This paper began by announcing its concern with the relationship between the effectiveness of local economic development agencies and their funding. The data presented through this paper has presented a complex, but very important, set of insights into the problems confronting practitioners. The data have shown that funding and other resources are significant areas of concern for most agencies, and that while the adequacy of funding is important, so too is the way funding is provided. Practitioners are well aware that they can attempt to gain access to additional funds through other sources but this approach to harvesting additional funds contains certain risks and costs, including being diverted from the agency’s core activities, a high chance of failure in seeking funds and high administration costs for modest sums. Funds gathering can address the problems of budget adequacy, but it can also generate new difficulties.
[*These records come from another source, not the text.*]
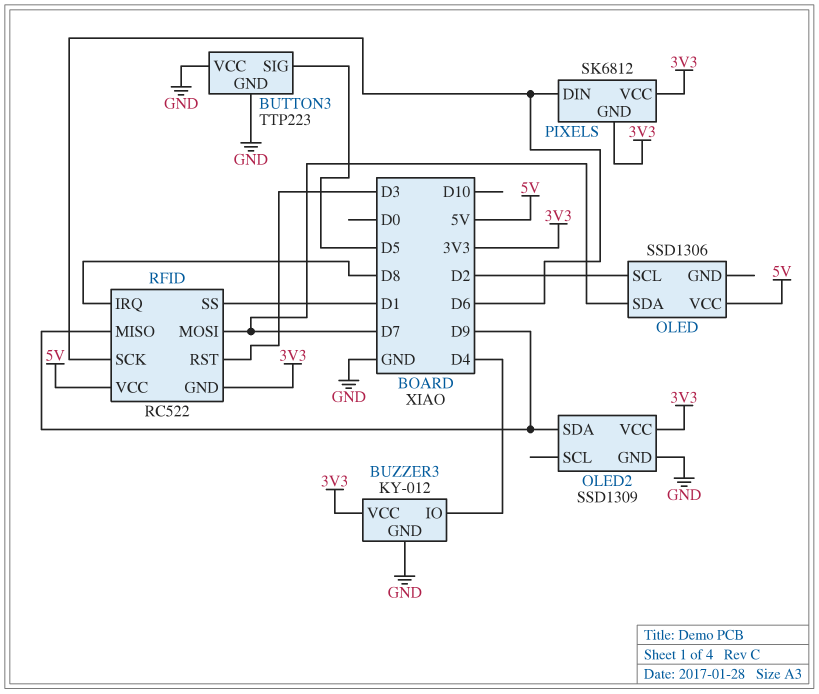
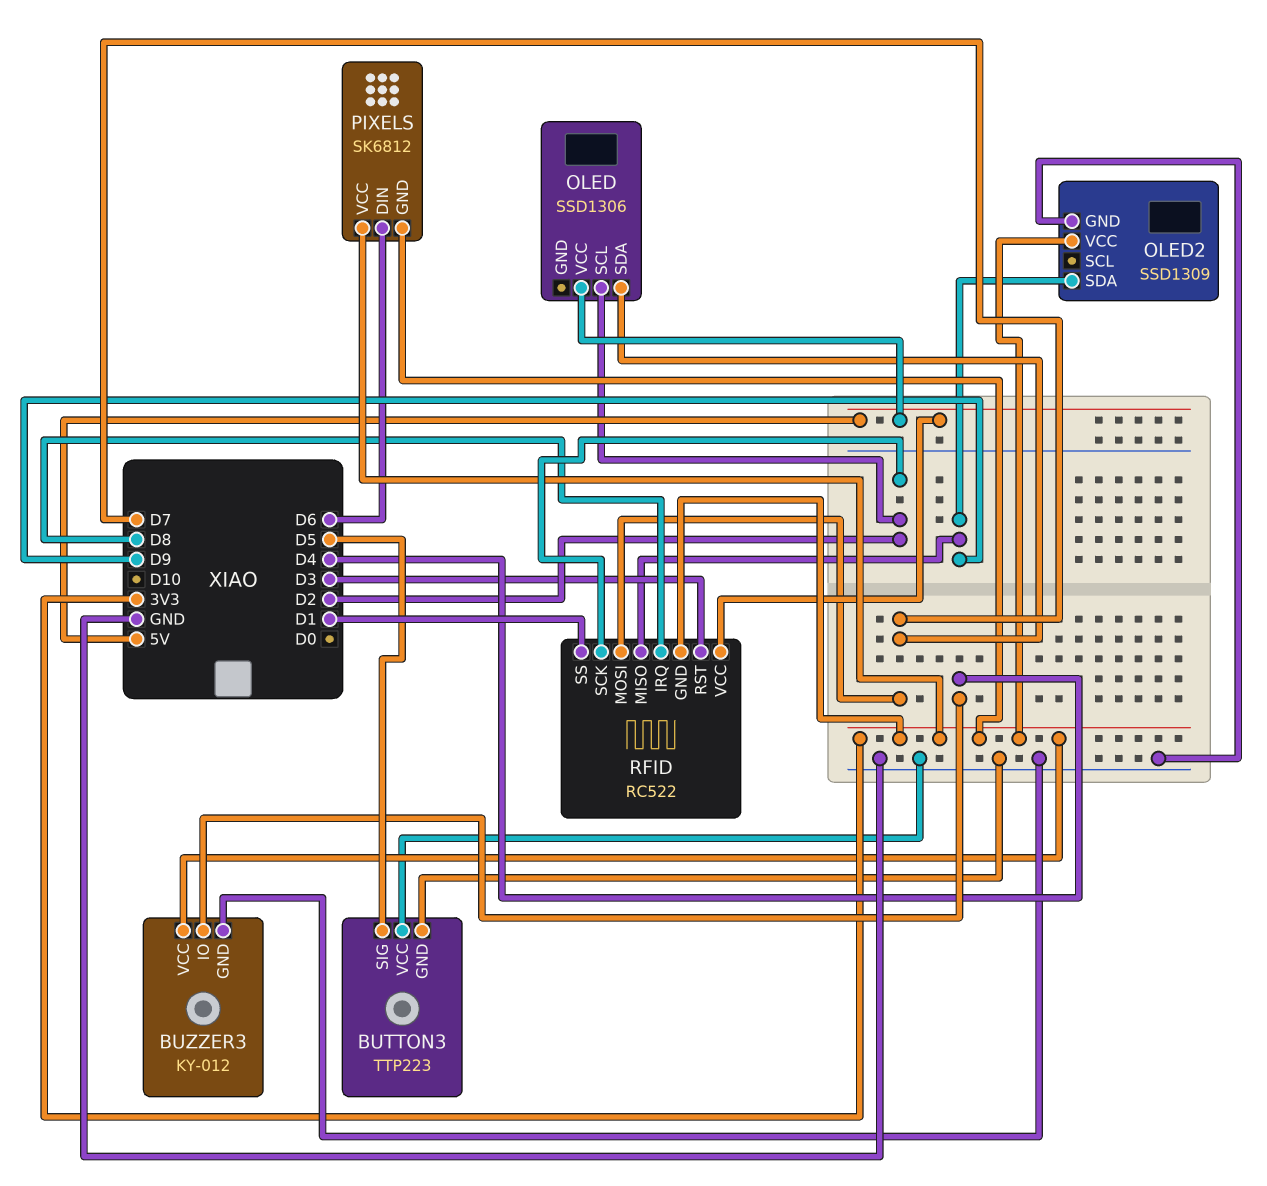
RFID pin SCK: D6 -> D2

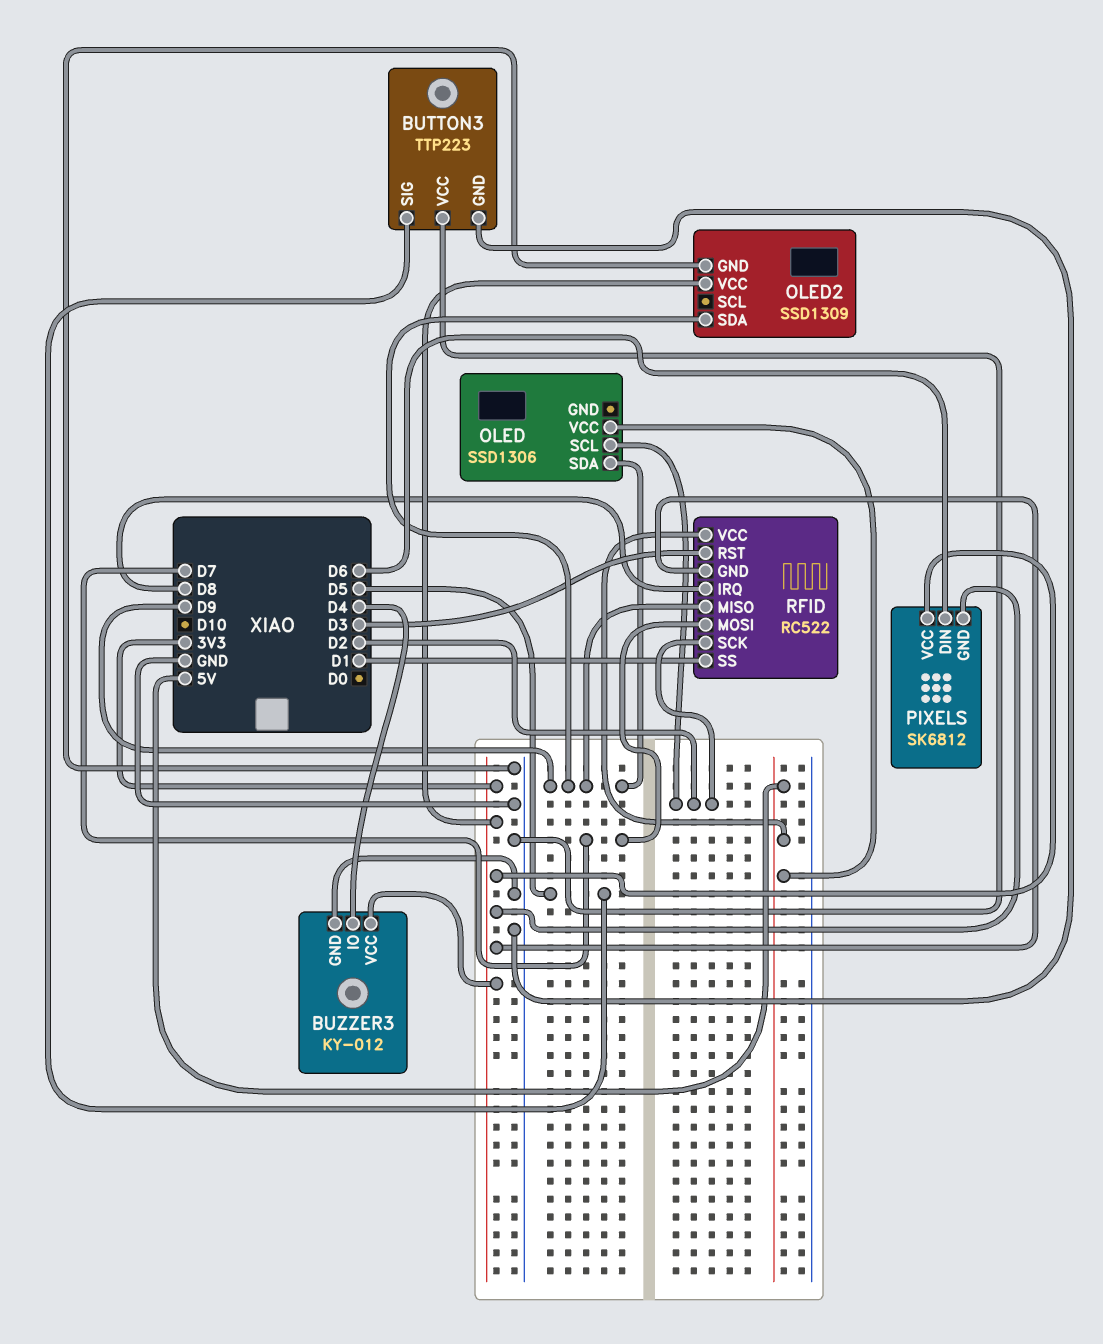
OLED pin SDA: D7 -> D9

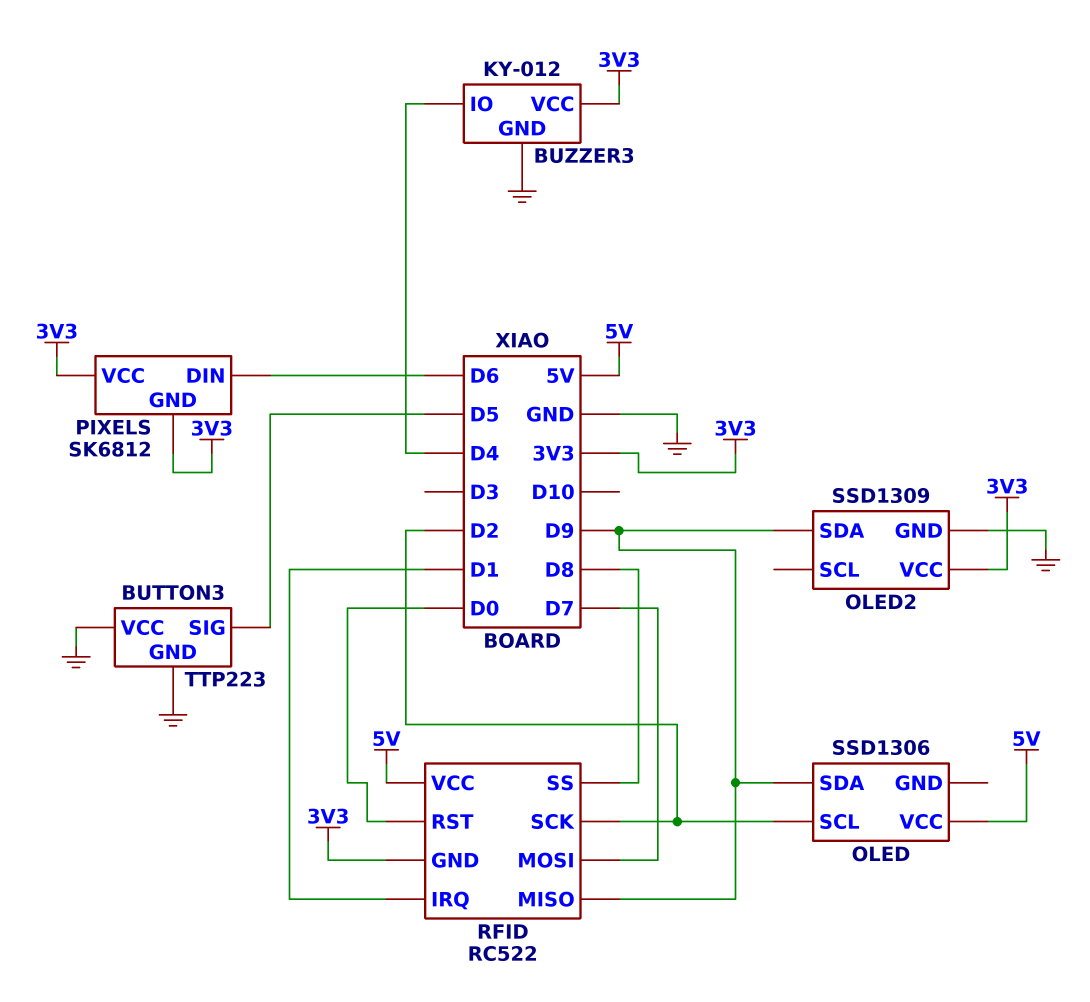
RFID pin IRQ: D8 -> D1
RFID pin RST: D3 -> D0
RFID pin SS: D1 -> D8

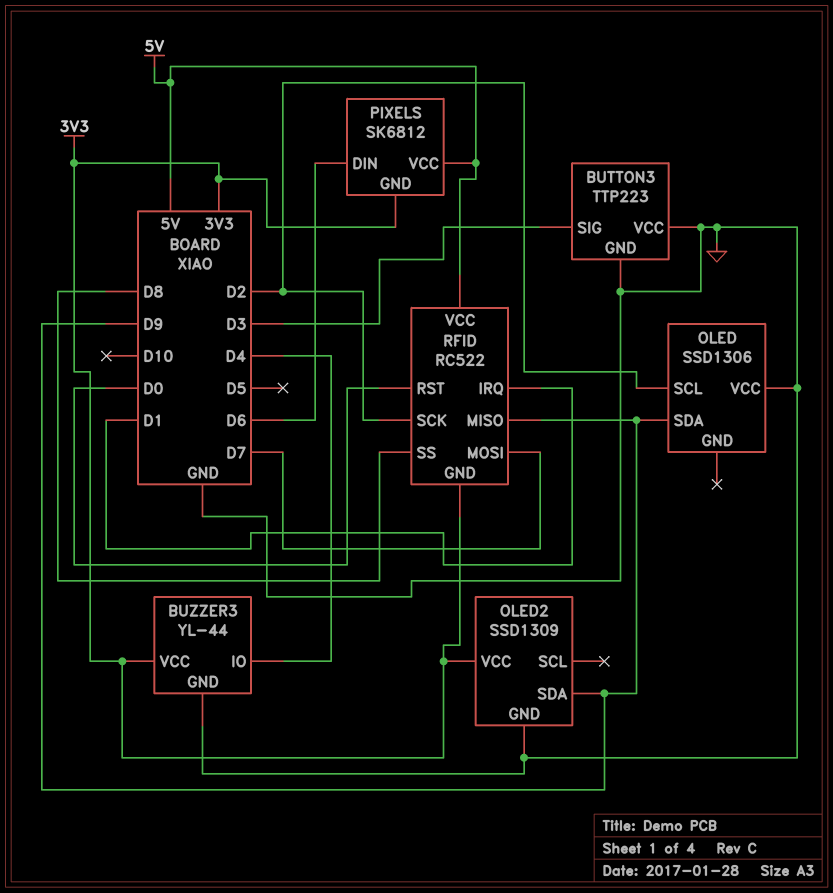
BUTTON3 pin SIG: D5 -> D3
BUZZER3: KY-012 -> YL-44
OLED pin VCC: 5V -> GND
PIXELS pin VCC: 3V3 -> 5V

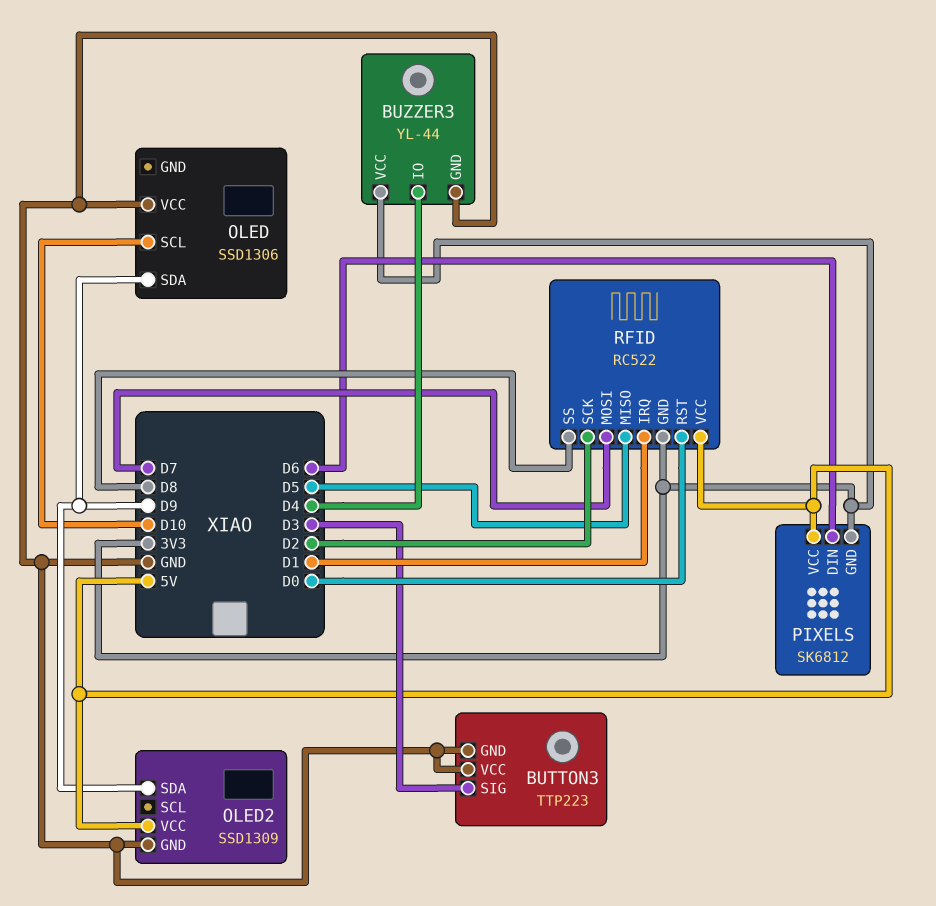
OLED pin SCL: D2 -> D10
OLED2 pin VCC: 3V3 -> 5V
RFID pin MISO: D9 -> D5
The nature of the problems confronting development practitioners is the first piece of evidence relating to the funding strategies used by agencies. The relationship between effectiveness and funding is the second important piece of data. Clearly bigger budgets do not result in a greater perception of effectiveness (and we must recognise here that practitioners working in agencies with smaller budgets probably have more modest ambitions for their organisation). Once again, the data suggest that greater importance is attached to the method of providing financial assistance. Economic development agencies have to work toward long-term goals and they are hampered considerably when confronted by the fact they can only secure short-term financial support.
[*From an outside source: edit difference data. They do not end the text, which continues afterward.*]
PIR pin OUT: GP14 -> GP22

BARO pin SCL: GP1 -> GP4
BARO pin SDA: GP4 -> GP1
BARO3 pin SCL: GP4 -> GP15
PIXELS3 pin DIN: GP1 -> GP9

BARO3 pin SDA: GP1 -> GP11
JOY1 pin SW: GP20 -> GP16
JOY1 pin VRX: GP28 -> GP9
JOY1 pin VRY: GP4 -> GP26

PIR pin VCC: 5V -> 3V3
I would argue that practitioners are well aware of the issues canvassed in this paper and at the level of the individual this has determined their approach to seeking additional funding. Practitioners are pulled towards two poles, on the one hand they can seek additional funding from a bewildering array of sources - Commonwealth, State, Local Governments, community groups, industry and NGOs. If they are successful the agency will be able to increase its profile within the community through a greater range of activities, more staff, being able to address key problems within the region (such as a shortage of skilled labour), better access to government programs and other benefits. The CEO will also have immediate evidence of his or her success, and this can be used in ensuring political support for the agency, and attracting additional funds. There are, however, disadvantages. Agencies that seek additional funding can be drawn away from their core business as they CEO goes through the difficult and often time consuming task of submitting funding applications. Moreover if the applications are successful the agency may have to take on new functions and meet additional administrative requirements. In the majority of cases the funds gained will be relatively modest and of short duration and the funding cycle will need to recommence in two, three or six months. Agencies can choose to avoid the treadmill of seeking additional funding. This allows them to concentrate on their core activities. However, this approach also has a number of disadvantages. Agencies generally do not have sufficient funds to address their core business such that failure to gain additional funding can be debilitating. In addition, when compared with agencies that actively seek additional funds, there are fewer, and less tangible, immediate indicators of success

The development practitioners art is to balance these competing pressures. Obviously most local and regional development agencies fall somewhere between the two poles presented here. The CEOs are well aware of the pitfalls and dangers of being too close to either end of the spectrum. The overwhelming majority attempt to find a position which allows them to secure additional resources for their agency but does not overly commit them to short-term funding cycles. This then leads us to some questions of policy relevance. Clearly, local development practitioners are well aware of the costs for their organisation of become dependent upon short term funding. Why does it appear to be the case that central government agencies are completely unaware of this same phenomenon? Over recent years both State and Federal Government programs have promoted short-term funding arrangements for their local economic development frameworks. The Federal Government’s Regional Development Program provided administrative funding for only three years (and then on a declining scale) while the Victorian Government has recently moved to withdraw annual support for development agencies but instead make funding available for specific programs. This approach to supporting local economic development does not make good sense.

References

Accordino, J. Evaluating Economic Development Strategies, Economic Development Quarterly, 8:2, pp 218-29.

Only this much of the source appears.